Petroleum products have not been around for long but they have certainly had an impact on our lives and the environment. Our love affair with hydrocarbons has spawned all sorts of useful things including my favourite – polyurethane wheels for skate boards. The 70’s saw the explosion of plastic inventions including Tupperwear and cling wrap or ‘glad wrap’ (aptly named for the time). I remember my Dad keenly wrapping everything in my lunch box so much so that completing a rubix cube might have been easier to solve than how to get into my sandwiches. These days almost everything comes wrapped in some form of plastic.

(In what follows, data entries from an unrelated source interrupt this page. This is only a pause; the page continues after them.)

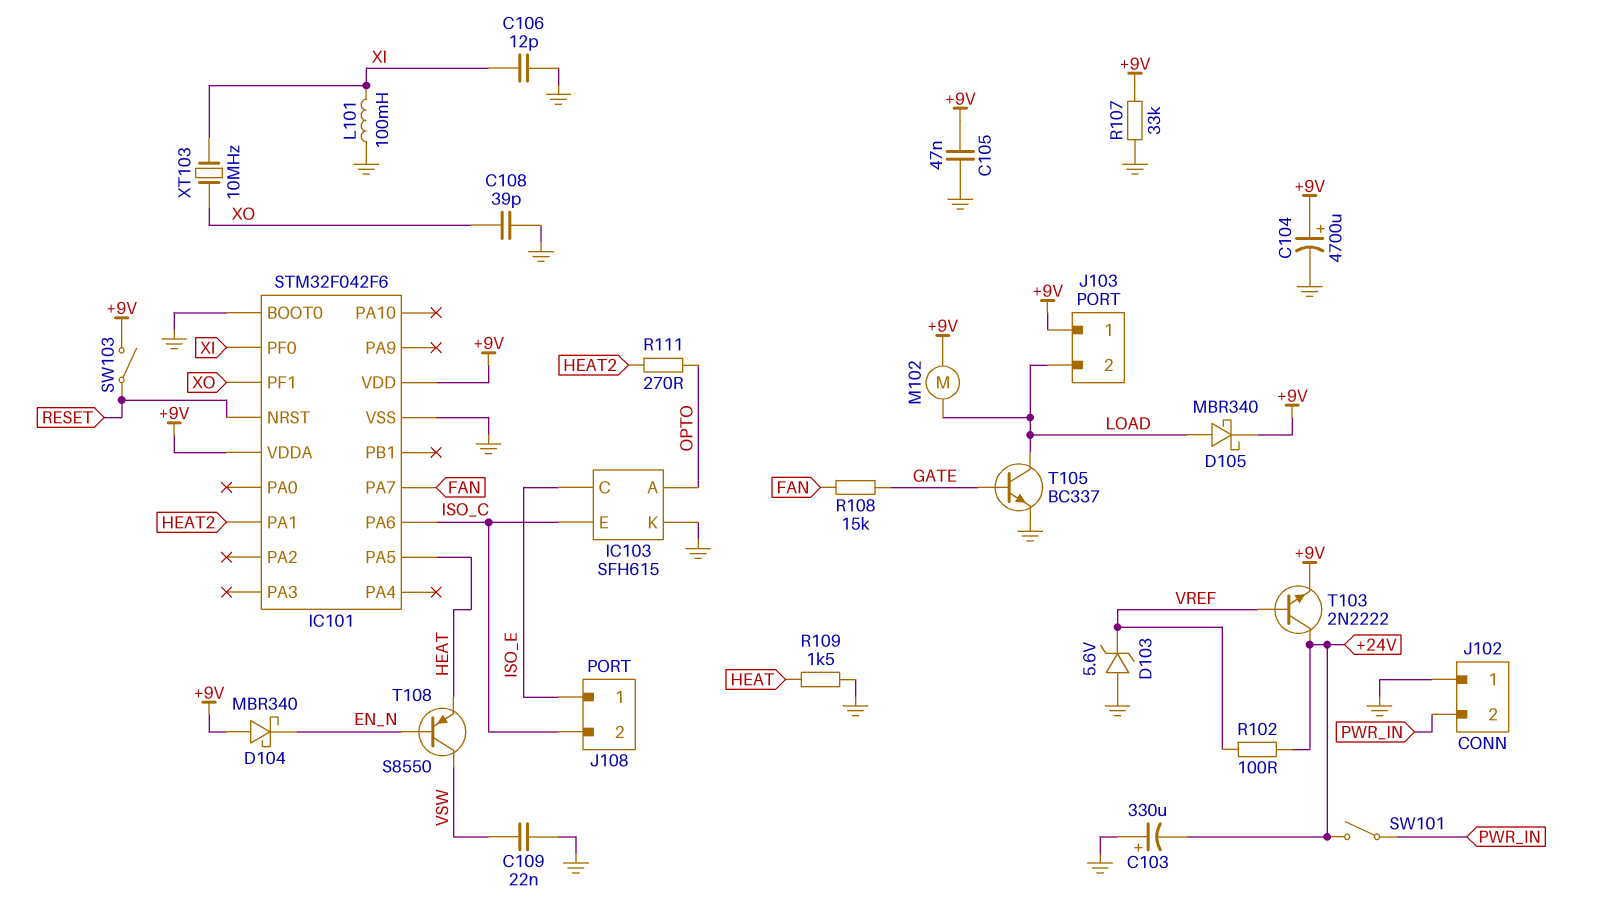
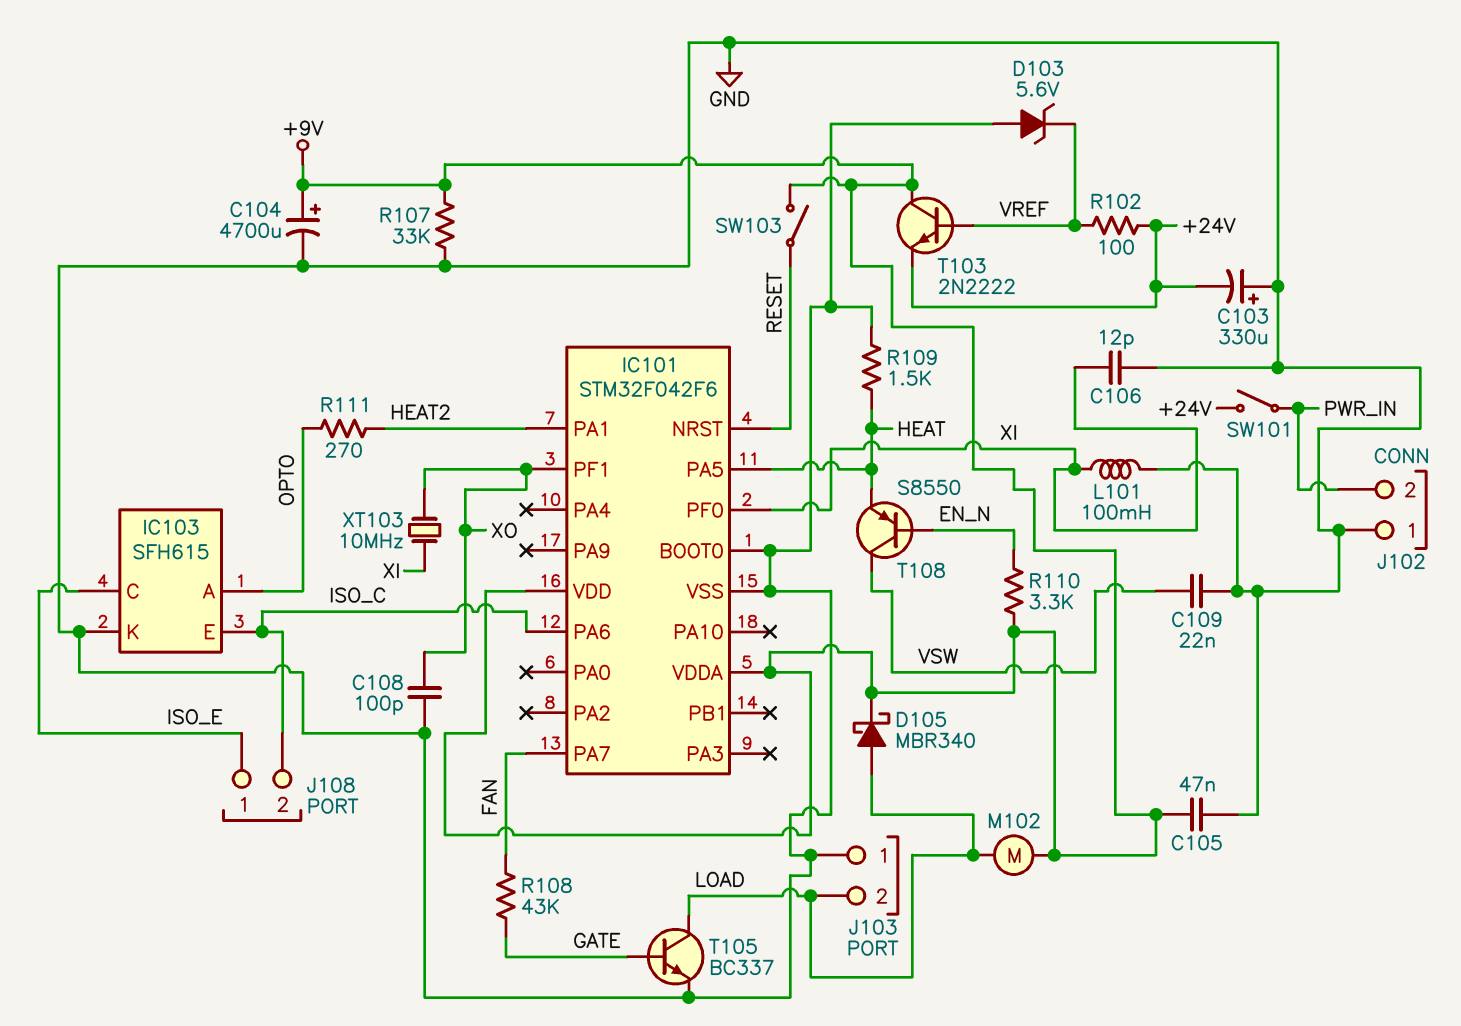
C108: 39pF (GND, XO) -> 100pF (GND, XO)
D104: schottky MBR340 (A +9V, K EN_N) -> none
J103 pin 1: +9V -> GND
R108: 15k (FAN, GATE) -> 43k (FAN, GATE)
R110: none -> 3.3k (+9V, EN_N)
T103: NPN 2N2222 (B VREF, C +24V, E +9V) -> NPN 2N2222 (B VREF, C +9V, E +24V)

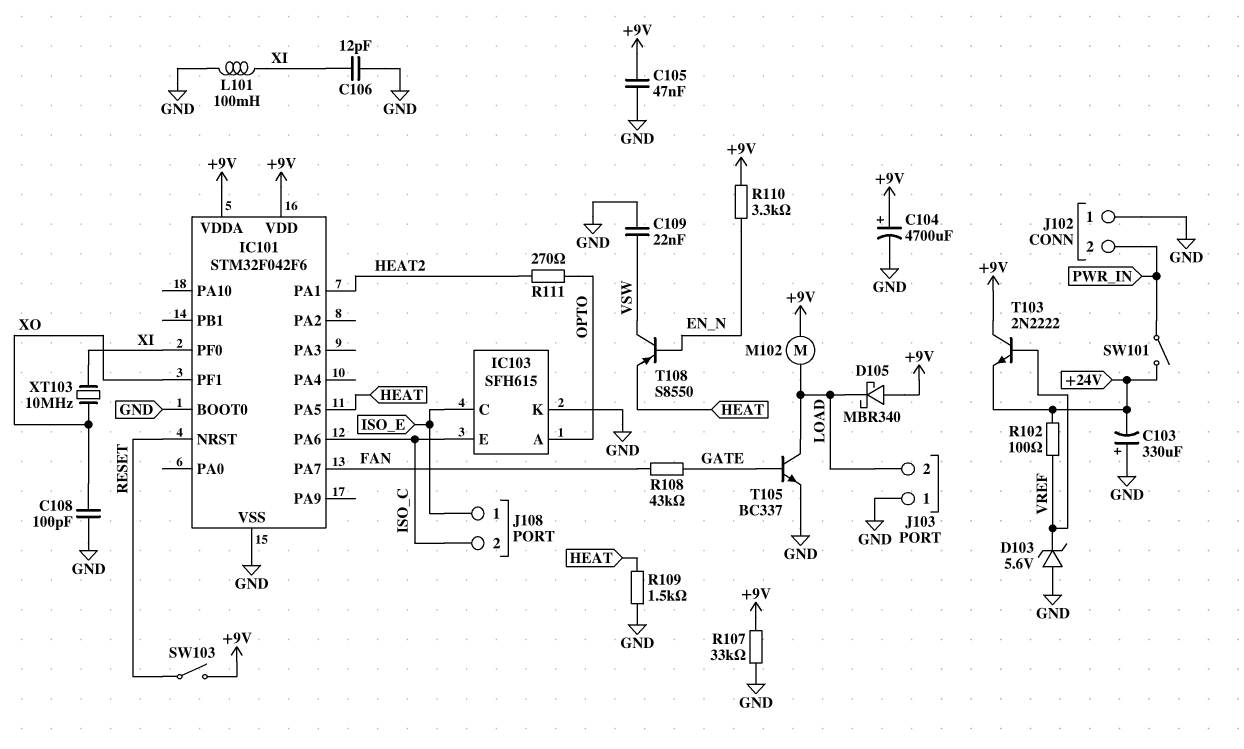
D105: schottky MBR340 (A LOAD, K +9V) -> schottky MBR340 (A +9V, K LOAD)

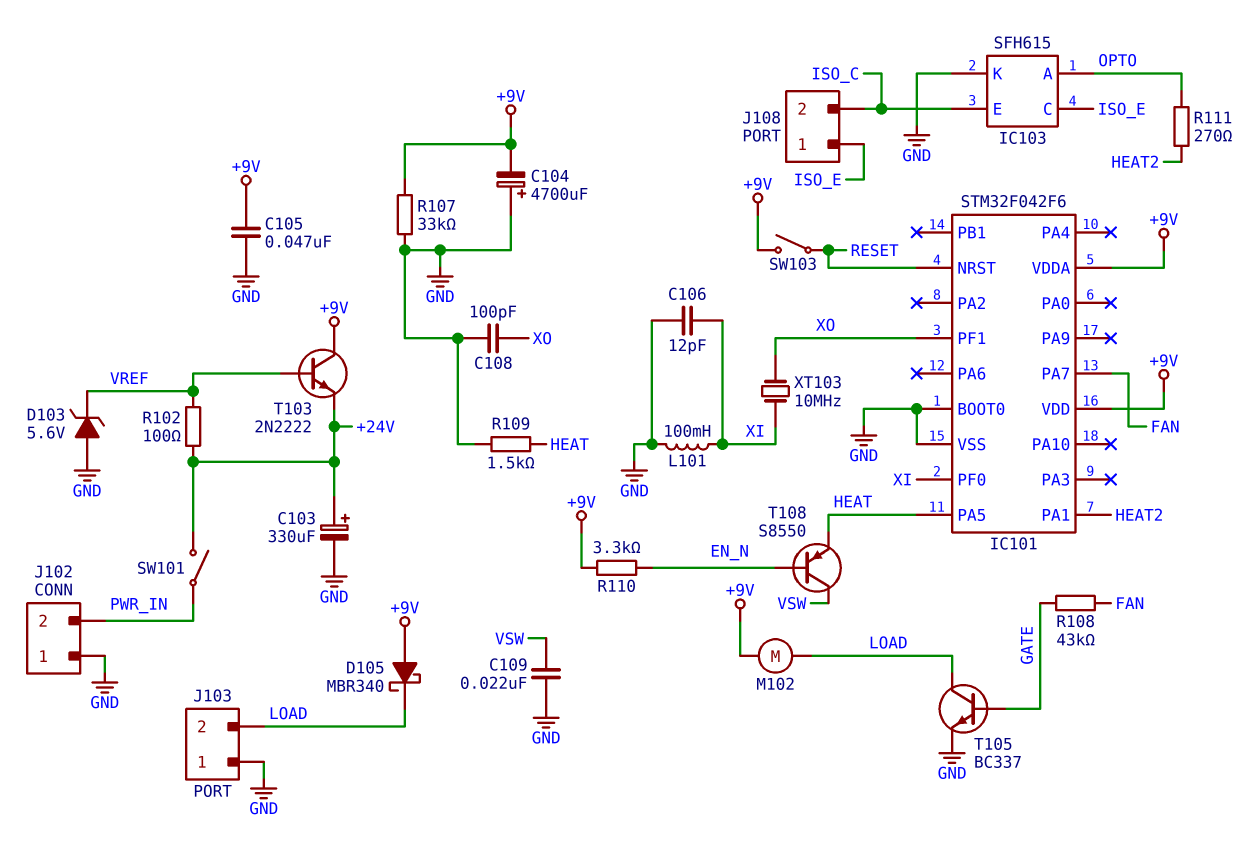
C103: 330uF (plus GND, minus +24V) -> 330uF (plus +24V, minus GND)
C104: 4700uF (plus +9V, minus GND) -> 4700uF (plus GND, minus +9V)
IC101 pin PA6: ISO_C -> none

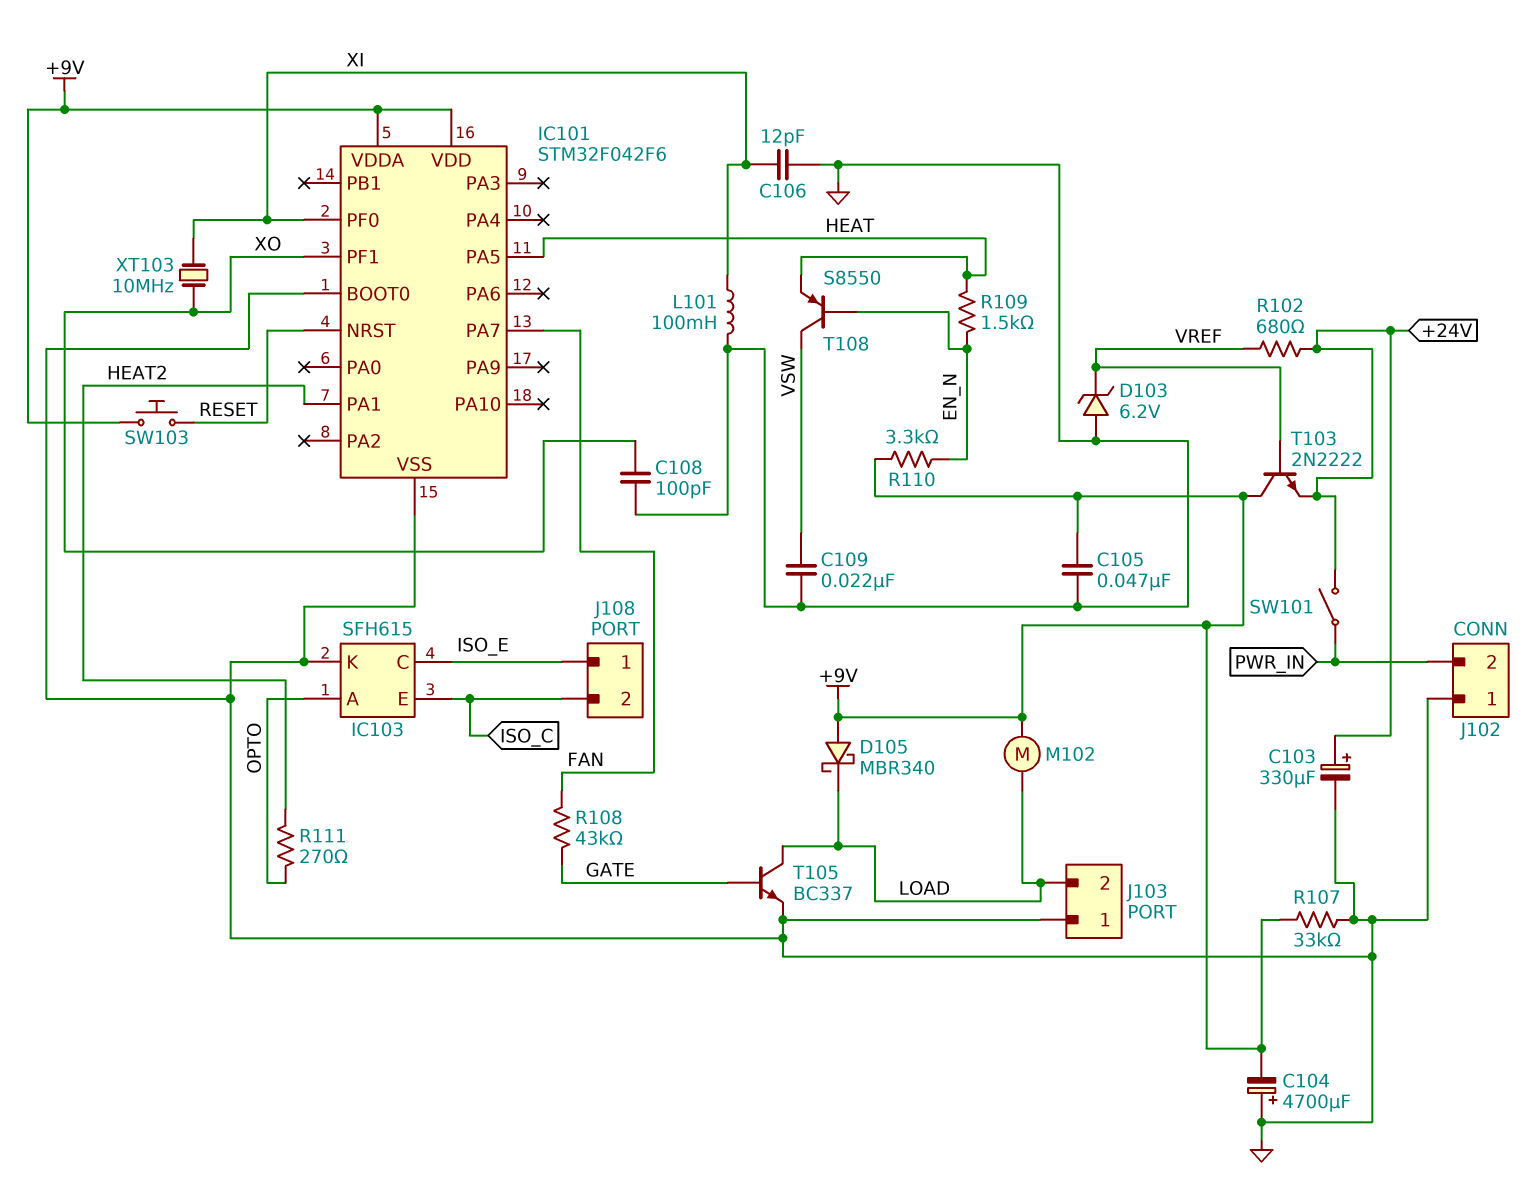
D103: zener 5.6V (A GND, K VREF) -> zener 6.2V (A GND, K VREF)
R102: 100 (+24V, VREF) -> 680 (+24V, VREF)
R109: 1.5k (GND, HEAT) -> 1.5k (EN_N, HEAT)
SW103: switch (+9V, RESET) -> button (+9V, RESET)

Sometimes I want to laugh hysterically, don a balaclava and run into a fruit and vege shop with a craft knife and free all cucumbers and cauliflower that are suffocating in PVC condoms and polystyrene.
The relationship with this stuff needs to change. We need to break it off as a species and get honest with the cost – not the monetary value or economic impact – the cost to nature. I’m not sure if you have tried enjoying a walk on the beach recently but I don’t so much as enjoy it anymore as find myself picking up bits of bags, pegs, corks, nylon, and ‘sad wrap’. There is a bit of an addiction to problem-solution thinking as well. Yes we need to clean up the environment but it’s become a trend to find novel ways to use waste creatively or find ways to recruit nature to help do the cleaning up. One of the current ideas is that mealworms are the answer – they can eat polystyrene apparently and not get a hangover. Sounds very ethical, keep making a mess and let someone else clean it up – and you don’t even have to pay them. But plastic that gets into the ocean is another story. Sea life needs better protection and every loose bit that falls into the sea is a hazard. If it isn’t strangling something, it’s ingested even when dissolved into microscopic levels. Yes – plastic has been found in plankton, the only way is up the food chain from there.
Summer is coming, the beach is calling. If you see a bag blowing along the beach, jump on it – just watch the sudden reduction in friction resulting in the inadvertent splits and potential hamstring strain. Nature has just one request leave nothing but footprints and buttock creases.